[c] Mal

Monday, January 30, 2006

the worst thing about CNY is that you can eat but it always comes with a price.
For me, it wasn't just getting fat, it was biting myself.
With the super big ulcer growing at the back of my mouth,3 out of 10 bites will end up with a "OUCH*(&*%@#"
URGH.
i got so fed up that I gave up eating dinner in the end, with blood oozing out like no tomorrow.
I taste blood instead of FOOD.
HM. is this ultimately good or bad?

First day of CNY wasn't that fantastic.
With all the relatives present ( the ones whom i thought i was rather close with) , after seeing so much in that short hour of interaction, their actions, talks, behaviours just set me thinking.
Are they really my family, are they really as close as I thought we were?
How genuine are they?
Do they mean what they say?

I sensed sarcasm and arrogance instead of genuine love, care and concern.
It's saddening to think of, and to know that it's actually true. Practically dampens the festive mood huh.
Was with Edna a few days ago, and chilled at starbucks - one of the topics was about family. I thought I was quite fortunate, but after all these shit, I find that almost all of us are the same.
What those dramas portray, one big family being so close to one another, NAHS. wasn't that perfect as it seems.

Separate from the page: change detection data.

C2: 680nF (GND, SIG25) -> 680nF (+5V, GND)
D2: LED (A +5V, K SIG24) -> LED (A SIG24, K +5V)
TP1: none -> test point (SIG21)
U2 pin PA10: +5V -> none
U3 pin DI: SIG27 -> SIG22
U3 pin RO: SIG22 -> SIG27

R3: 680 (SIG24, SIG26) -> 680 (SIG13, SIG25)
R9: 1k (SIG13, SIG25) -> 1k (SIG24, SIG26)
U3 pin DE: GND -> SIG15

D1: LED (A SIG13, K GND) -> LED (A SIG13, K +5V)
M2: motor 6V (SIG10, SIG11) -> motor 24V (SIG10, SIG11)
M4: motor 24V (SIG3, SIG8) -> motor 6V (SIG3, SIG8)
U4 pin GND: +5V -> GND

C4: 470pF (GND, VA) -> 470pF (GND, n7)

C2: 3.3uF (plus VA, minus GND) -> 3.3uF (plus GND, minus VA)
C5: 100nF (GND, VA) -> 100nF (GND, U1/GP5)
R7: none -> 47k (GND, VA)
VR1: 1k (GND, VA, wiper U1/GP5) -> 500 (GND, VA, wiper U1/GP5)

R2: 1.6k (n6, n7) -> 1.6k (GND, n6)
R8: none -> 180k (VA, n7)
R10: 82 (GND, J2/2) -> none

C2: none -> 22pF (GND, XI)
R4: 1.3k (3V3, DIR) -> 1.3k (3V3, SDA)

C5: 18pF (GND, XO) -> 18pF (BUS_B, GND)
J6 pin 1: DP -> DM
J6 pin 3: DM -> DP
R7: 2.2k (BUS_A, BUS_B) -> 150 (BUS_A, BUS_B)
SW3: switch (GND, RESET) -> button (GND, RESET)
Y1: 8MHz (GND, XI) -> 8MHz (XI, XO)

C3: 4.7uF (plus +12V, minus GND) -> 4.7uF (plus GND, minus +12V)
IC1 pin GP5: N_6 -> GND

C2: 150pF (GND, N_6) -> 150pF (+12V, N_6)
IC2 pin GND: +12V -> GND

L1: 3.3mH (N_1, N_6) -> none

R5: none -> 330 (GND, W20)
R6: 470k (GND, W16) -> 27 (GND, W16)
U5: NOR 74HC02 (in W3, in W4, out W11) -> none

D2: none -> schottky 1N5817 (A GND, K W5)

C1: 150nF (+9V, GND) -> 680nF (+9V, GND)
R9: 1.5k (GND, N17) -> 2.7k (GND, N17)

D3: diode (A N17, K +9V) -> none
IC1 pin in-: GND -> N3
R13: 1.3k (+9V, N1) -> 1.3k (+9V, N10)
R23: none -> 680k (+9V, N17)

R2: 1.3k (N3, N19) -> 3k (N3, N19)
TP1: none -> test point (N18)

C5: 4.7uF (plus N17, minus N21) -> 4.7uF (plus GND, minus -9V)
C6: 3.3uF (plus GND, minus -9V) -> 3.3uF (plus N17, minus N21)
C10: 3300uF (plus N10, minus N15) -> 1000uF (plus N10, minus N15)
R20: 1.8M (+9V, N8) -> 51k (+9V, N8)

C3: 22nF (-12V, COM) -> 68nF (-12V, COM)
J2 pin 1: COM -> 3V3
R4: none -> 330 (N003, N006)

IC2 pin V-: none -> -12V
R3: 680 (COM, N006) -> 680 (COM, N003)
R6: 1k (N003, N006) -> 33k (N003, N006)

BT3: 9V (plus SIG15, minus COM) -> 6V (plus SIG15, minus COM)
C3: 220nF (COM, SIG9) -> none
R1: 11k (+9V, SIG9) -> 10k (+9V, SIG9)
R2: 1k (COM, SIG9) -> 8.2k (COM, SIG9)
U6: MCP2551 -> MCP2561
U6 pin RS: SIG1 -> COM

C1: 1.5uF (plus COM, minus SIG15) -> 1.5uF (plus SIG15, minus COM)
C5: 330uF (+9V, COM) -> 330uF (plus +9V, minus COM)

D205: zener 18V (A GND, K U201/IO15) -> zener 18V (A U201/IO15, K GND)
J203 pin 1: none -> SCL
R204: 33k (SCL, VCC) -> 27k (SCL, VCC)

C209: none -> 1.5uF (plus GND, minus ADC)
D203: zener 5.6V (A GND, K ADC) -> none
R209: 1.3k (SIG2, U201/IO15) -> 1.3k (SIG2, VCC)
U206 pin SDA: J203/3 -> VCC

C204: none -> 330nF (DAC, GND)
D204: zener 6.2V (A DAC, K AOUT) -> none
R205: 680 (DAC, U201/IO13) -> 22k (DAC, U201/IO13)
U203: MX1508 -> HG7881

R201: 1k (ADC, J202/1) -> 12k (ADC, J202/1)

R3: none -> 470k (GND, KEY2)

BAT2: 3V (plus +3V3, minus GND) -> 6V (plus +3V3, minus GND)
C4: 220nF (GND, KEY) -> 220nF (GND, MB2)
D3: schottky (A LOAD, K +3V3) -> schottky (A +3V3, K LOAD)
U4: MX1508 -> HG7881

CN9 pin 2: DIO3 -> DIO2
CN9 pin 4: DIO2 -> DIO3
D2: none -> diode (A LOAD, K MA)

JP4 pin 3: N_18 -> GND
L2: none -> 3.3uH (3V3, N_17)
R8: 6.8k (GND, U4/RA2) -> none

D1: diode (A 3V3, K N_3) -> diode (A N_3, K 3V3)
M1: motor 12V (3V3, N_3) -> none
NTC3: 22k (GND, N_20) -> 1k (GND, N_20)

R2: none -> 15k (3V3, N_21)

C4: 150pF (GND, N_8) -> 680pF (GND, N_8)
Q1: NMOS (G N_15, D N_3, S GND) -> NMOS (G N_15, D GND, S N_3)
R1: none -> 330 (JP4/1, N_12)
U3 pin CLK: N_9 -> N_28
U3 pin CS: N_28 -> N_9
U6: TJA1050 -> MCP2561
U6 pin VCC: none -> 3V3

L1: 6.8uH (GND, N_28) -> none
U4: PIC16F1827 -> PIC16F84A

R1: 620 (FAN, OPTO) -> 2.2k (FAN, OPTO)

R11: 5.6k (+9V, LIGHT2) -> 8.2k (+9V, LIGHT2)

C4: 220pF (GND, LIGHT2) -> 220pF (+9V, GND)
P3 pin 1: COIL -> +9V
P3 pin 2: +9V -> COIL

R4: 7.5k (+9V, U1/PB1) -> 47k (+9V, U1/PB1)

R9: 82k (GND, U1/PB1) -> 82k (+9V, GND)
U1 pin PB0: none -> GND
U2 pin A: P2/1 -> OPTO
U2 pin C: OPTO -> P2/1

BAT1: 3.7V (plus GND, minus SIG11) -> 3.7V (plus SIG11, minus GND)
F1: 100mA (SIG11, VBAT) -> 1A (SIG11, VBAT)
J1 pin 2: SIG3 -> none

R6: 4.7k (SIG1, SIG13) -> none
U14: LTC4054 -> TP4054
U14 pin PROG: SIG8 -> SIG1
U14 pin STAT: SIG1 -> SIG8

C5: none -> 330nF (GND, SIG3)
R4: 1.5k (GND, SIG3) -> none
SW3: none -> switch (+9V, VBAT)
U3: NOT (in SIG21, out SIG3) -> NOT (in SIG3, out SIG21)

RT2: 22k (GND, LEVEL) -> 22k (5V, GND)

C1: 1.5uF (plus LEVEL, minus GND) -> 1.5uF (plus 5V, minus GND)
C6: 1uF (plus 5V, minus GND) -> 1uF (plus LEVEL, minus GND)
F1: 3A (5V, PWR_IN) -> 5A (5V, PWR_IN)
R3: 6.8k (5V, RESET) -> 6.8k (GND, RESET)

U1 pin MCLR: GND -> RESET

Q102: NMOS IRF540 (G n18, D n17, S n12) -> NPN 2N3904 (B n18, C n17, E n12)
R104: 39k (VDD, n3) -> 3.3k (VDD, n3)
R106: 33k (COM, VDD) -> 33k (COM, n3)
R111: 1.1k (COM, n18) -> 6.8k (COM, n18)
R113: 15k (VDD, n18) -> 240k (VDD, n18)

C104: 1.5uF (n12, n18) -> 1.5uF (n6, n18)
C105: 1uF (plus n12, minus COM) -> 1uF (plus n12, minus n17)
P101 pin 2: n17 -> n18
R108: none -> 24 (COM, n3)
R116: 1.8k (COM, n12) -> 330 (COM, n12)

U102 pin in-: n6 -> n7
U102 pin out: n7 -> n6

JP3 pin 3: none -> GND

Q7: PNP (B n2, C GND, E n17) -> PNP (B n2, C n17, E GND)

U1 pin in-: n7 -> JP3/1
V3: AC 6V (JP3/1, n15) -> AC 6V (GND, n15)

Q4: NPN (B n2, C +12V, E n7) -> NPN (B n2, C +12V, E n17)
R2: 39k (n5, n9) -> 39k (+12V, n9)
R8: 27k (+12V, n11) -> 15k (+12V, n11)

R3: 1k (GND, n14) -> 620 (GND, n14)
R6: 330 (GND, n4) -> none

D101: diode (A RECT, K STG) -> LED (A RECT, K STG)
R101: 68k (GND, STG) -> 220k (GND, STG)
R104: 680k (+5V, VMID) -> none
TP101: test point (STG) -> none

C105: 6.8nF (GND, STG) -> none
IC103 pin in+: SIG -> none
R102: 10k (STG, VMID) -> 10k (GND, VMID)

I really wished that all the shops weren't closed during CNY after a decade later, coz I seriously think that I won't really be celebrating it anymore.
Mayb I could go on a holiday with my own family, dad, mum and brothers.
Without having to put on a mask, and facing those known-strangers.


10:43:00 PM let 'em go.

i need a new bed.
mum said ok.
but i wonder when i'm gonna have one.
my neck hurts, back aches, NOT comfy at all.


3:30:00 AM let 'em go.


Saturday, January 28, 2006

right ear impaired. prolly due to the one hour car ride with the stupid amplifier placed awkwardly on my right.

I had a straight 12 hour of sleep last night. but it didn't felt as good as I expected.

went out wif edna yesterday, I thought i would just look around. But i forgotten bout something important that I have to get, lingerie. to be specific, underwear?
And now, i'm in one of my cousin's place, waiting for her to get ready then we'll be off to get, yes, underwear.

bahhhhs.

i'm feel so lazy now, i felt like getting more sleep.
another 12 hours please?


4:15:00 PM let 'em go.


Friday, January 27, 2006

I hate ORANGES,
never liked PEARS,
and so are LEMONS.

--------------------------------

Been long since i've stepped into Starbucks, coz it's always @ coffeeclub wif benji. or coffeebean.
And the previous time when I was there, it was with siqi, jojo and cheryl.
Could clearly recall that I ordered Earl Grey Tea when the rest had coffee.
oh my, Sam you have a great memory here. that was like a year ago already.(almost i suppose)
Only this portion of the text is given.